Three-Layer Verification Protocol (claim-level tasks)

The following applies to verify_claims, alignment_audit, evidence_check, ai_detection — tasks operating on free-form text rather than a reference list.

Layer 1: Quick Verification (when verification_depth == quick):

Verify URLs resolve to the claimed content
Confirm author names match the publication
Check publication year and journal name
Output: verified | suspicious | unverifiable for each citation

Layer 2: Detailed Verification (when verification_depth == detailed): All of Layer 1, plus:

Read the abstract/full text of cited work
Verify the specific claim attributed to the citation
Check for direction-of-effect mismatches
Confirm methodology matches what is described
Cross-reference with Google Scholar or Semantic Scholar

Layer 3: Expert Verification (when verification_depth == expert): All of Layers 1-2, plus:

Flag claims requiring domain expertise beyond automated checking
Identify contested findings where experts disagree
Note when automated checks are inconclusive
Recommend specific experts or resources for human verification

Internal Fact Check (verify_claims)

Extract each factual claim from the text
For each claim, find the exact supporting passage in the source documents
Rate confidence: VERIFIED | PARTIALLY_SUPPORTED | UNSUPPORTED | CONTRADICTED
Output: verification table with claim, source, supporting text, and confidence rating

Decision point: IF no source documents provided -> verify against web search results and clearly mark the verification source.

Claim-Citation Alignment Audit (alignment_audit)

For each claim-citation pair:

Extract the atomic claim being made
Tag claim type: empirical | methodological | theoretical | definitional
Read the cited source (from provided documents or via web search)
Check alignment on: direction of effect, population studied, methodology, time period
Flag mismatches with severity: MINOR (paraphrase issue) | MODERATE (overclaim) | CRITICAL (contradicts source)

Evidence Policy Check (evidence_check)

Scan text for claims missing citations
Identify citation padding (references that don't directly support the point)
Check for orphan claims (strong assertions with no backing)
Verify self-citations are appropriate and not excessive
Output: list of unsupported claims, padded citations, and orphan claims

Bibliography Audit (bibliography_audit)

Check every reference for: valid DOI, correct author names, accurate year, correct venue, page numbers
Apply VERIFY framework heuristics to flag suspicious entries
Output: three lists — clean (verified), flagged (suspicious), unverifiable (cannot check)
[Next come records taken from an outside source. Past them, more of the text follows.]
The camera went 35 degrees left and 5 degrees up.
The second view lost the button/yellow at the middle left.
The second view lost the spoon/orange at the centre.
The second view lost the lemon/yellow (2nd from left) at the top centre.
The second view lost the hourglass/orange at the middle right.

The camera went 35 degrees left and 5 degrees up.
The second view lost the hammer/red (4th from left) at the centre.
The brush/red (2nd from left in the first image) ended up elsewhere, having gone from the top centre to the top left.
AI Content Detection (ai_detection)

Scan for AI-generated patterns:
- Inflated symbolism and promotional language
- Vague attributions and em dash overuse
- Rule of three patterns
- AI vocabulary: "delve", "tapestry", "leverage", "it is important to note"
- Negative parallelisms and excessive conjunctive phrases
Rate each paragraph: likely_human | uncertain | likely_ai
CAVEAT: This is heuristic, not definitive. Always state this limitation.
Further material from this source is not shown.